Cars are no longer the status symbols they once were.  We have said goodbye to the streamlined cars, to the muscle cars, to the custom cars, to the gas guzzlers.  Cars have become, once again, vehicles to get us from Point A to Point B.










Tuesday, 31 March 2015

Eights Steps to Becoming a $100,000 a Year Freelance Writer

"But if you want to consistently make $100,000 a year as a freelance writer, you need to avoid the poverty mentality that holds so many writers back from earning a high income.  A doorman in New York City earns around $30,000 annually.  If an unskilled laborer can make $30,000 just for opening a door, surely you can earn $50,000 to 100,000 for your skills." (Michelle Ruberg)
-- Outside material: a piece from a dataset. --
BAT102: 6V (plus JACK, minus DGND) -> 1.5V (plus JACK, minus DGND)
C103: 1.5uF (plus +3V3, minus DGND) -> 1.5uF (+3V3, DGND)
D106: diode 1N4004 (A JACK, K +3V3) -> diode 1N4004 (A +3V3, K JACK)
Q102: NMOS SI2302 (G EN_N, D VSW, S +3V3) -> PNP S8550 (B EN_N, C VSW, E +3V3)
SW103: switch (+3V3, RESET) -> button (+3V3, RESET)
So, you want to make a living at freelance writing.  Is it possible?  Or will you just be another starving artist trying to make ends meet?  According to Michelle Ruberg, author of the Writer's Digest Handbook of Magazine Articles, it is possible.  You first have to distinguish the act of writing from the business of writing.  Robert Bly decided to become a freelance writer in 1982.  For the first two years, he struggled, but he kept tapping away at his typewriter.  By the third year, he was raking in $100,000 a year and he's never looked back,  Read about his experience in his book Getting Started as a Freelance Writer.
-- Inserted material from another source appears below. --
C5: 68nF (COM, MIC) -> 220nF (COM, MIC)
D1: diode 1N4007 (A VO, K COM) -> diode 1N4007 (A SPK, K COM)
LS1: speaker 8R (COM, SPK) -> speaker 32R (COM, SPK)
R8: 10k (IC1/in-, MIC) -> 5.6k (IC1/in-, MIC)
Here are Michelle Ruberg's eight steps to follow to become a lucrative freelance writer:

1.  Get serious about money

As Michelle Ruberg states:  "But if you want to consistently make $100,000 a year as a freelance writer, you need to avoid the poverty mentality that holds so many writers back from earning a high income.  A doorman in New York City earns around $30,000 annually.  If an unskilled laborer can make $30,000 just for opening a door, surely you can earn $50,000 to $100,000 for your skills." 
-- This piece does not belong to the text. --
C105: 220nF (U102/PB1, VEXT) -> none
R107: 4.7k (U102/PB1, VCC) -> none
2.  Set daily revenue goals

Imagine you set a goal of $100,000 per year.  That's $2000 per week or $400 per day (for a 5-day week).  Keep in mind that some days you will be sending out query letters or participating in self-promotion.  However, on average you should be earning $400 per day.

3.  Value your time

Time is money.  Make a timeline.  Figure out how much you will be paid per hour rather than per word or per assignment.  Keeping in mind the $400 per day figure, aim to make $50 per hour.  Remember that you get paid to write, research and interview.  If you can find someone to do the other tasks better and for a cheaper fee, do it.  Time is precious; it's a non-renewable resource.

4.  Be more productive

Rise an hour early to work uninterrupted.  Nancy Flynn, author of The $100,000 Writer (http://www.amazon.com/The-100-Writer-Nancy-Flynn/dp/1580622658), avoids meetings and uses the telephone or e-mail instead.

5.  Nix Writer's Block

Write daily to ensure a constant flow.  If you do encounter writer's block, make sure you have many projects about various subjects on the go.  If you're stuck on a headline, set it aside to work on another article.  If all else fails, go for a walk to clear the cobwebs from your head.

6.  Get Paid More

Don't haggle over nickels and dimes.  Rather than asking for a five cent a word pay raise, target the high paying magazines to start with.  It will be much easier to meet your $400 per day quota if you are paid $2000 per assignment rather than $200 per assignment.

7.  Create a demand

Try to remain busy most of the time.  The way to do this is to specialize.  For example, write about subjects like gardening, waste water management or investment.  Specialize in format by writing only how to articles, children's articles or online venues.  The more in demand you are, the more money you will earn.  If your demand exceeds your supply, you will eventually be able to pick and choose your assignments.

8.  Get repeat business

When you get repeat assignments you become familiar with your client and organization.  A working relationship develops which saves both you and your client time.  Michelle Ruberg recommends three tips towards achieving this goal:  give each job your best effort; provide excellent customer service; and ask the editor for another assignment (ask and you shall receive).

Above all, believe that you can do it!